Stop Saying Same-Sex Marriage is the 'Law of the Land'

Recently, Donald Trump was asked if the Kentucky clerk of Rowan County, Kim Davis, should issue same-sex marriage licenses.  The Donald responded, "It's the law of the land."  The purpose of this piece is to assist the Republican candidates in seeing that there are better options than agreeing with the left on this sea change issue.

Ever notice that radical leftists never say, "It's the law of the land" when speaking of a national law they fundamentally disagree with?

Barack Obama and the Defense of Marriage Act is a glaring example.  DOMA was the law of the land, but Mr. Obama's Justice Department refused to enforce the law, and the Department was the only agency responsible for its enforcement.

Curiously, the establishment press didn't draw attention to Obama's blatant dereliction of duty over DOMA.  The press did not assert that the Justice Department was in "rebellion" and the executive branch had a "duty" to execute "the law of the land" and "get over it."

When President Obama was asked about his non-enforcement of DOMA, his response was that he believed that it was "unconstitutional."  Well, do you think he had any role in it being declared unconstitutional by the Court in 2013?  As Obama was refusing for years to uphold the will of the people as expressed by bipartisan congressional law, public opinion was changing commensurately.  The media were on a nonstop pro-same-sex marriage propaganda campaign.  Certain states were changing the definition of marriage.  Homosexual couples were marrying, and Obama was golfing. All was well in Obamaland.

This piece could be filled with examples of President Obama's refusal to uphold the laws of the land (and even to obey direct federal court orders to his administration), but space doesn't permit.

Let's turn to some alternative responses conservatives can have to the question of whether Kim Davis should issue same-sex marriage licenses – instead of agreeing with the hard left that it's now the law of the land.

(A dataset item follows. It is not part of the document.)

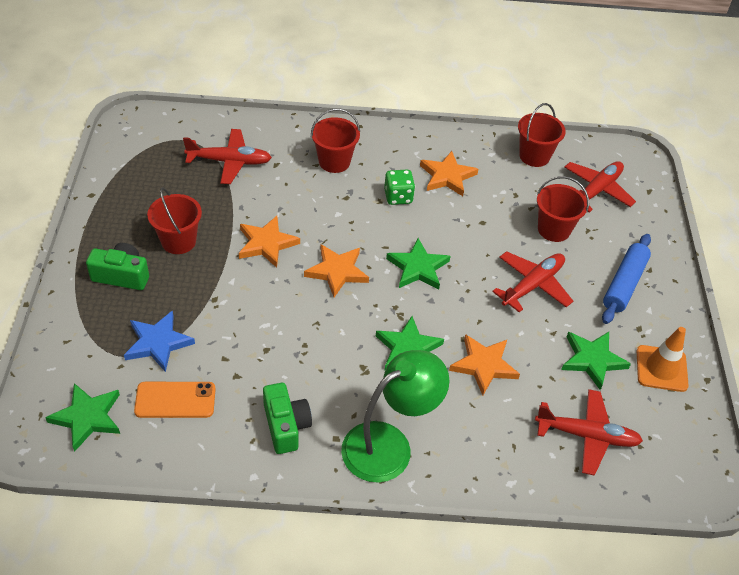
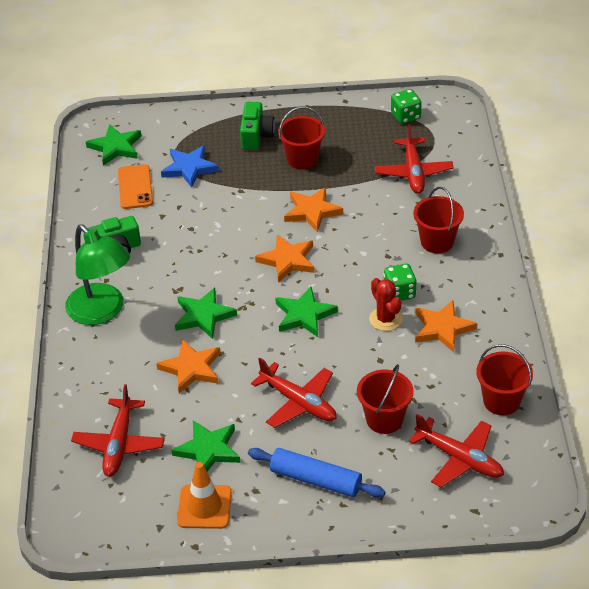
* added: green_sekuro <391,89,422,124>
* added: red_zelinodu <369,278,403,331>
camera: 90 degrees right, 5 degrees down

Governor Mike Huckabee's response is creative and shocks the automated thinking of jurists. Mr. Huckabee is pointing out that Kim Davis should not have been held in contempt of court because there is currently no law a court could order her to obey.  Mr. Huckabee asks the question: under what law does Kim Davis have authority to issue same-sex marriage licenses?

The argument is legally valid.  The judiciary's role is to decide individual disputes between parties.  The courts, including the U.S. Supreme Court, do not write laws.  The legal system sort of operates under the mistaken notion that all High Court rulings somehow automatically become the law of the land.  In many instances, however, laws have to be rewritten by the legislatures to comply with U.S. Supreme Court rulings.

Kentucky law has yet to be changed to redefine marriage and to authorize its local clerks to issue same-sex marriage licenses.  Until the Kentucky law is amended, clerks in Kentucky granting such licenses are doing so out of gratuitous deference, not legal obligation.  If U.S. District Judge David Bunning were to give this legal reality some honest reflection, he might get the cold sweats, because he wrongly held Ms. Davis in contempt and took away her liberty.

Gov. Huckabee's argument is a good one, but it's limited.  In addition to Huckabee's argument, there are a couple of really strong talking points (and action points) for Republican presidential candidates.

The United States Code, Section 455, states that "[a]ny justice, judge, or magistrate judge of the United States shall disqualify himself in any proceeding in which his impartiality might reasonably be questioned."  The law continues: "He shall also disqualify himself in the following circumstances: (1) Where he has a personal bias or prejudice concerning a party ..."

Justices Elena Kagan and Ruth Bader Ginsburg had, prior to sitting and voting on the same-sex marriage case (Obergefell v. Hodges, 2015), officiated same-sex marriages.

That is no small issue.  The law says a judge "shall disqualify himself."  In other words, Kagan and Ginsburg were required to recuse themselves from participating in the case.  The law also states that even judges who had served as private lawyers "in the matter in controversy" must recuse themselves.  In such circumstances, judges might have an interest in the outcome if they had advocated for the matter in controversy.  What greater advocates of same-sex marriage can there be than those who have officiated same-sex marriages?

Can you imagine the protests the liberal establishment and activists would be having if two conservative justices refused to recuse themselves in the face of material bias, prejudice and impartiality?  If Kagan and Ginsburg had followed the law of the land, same-sex marriage would not be the "law of the land."

The Court's ruling is not valid for that reason alone.  State governments may reasonably consider the ruling void ab initio.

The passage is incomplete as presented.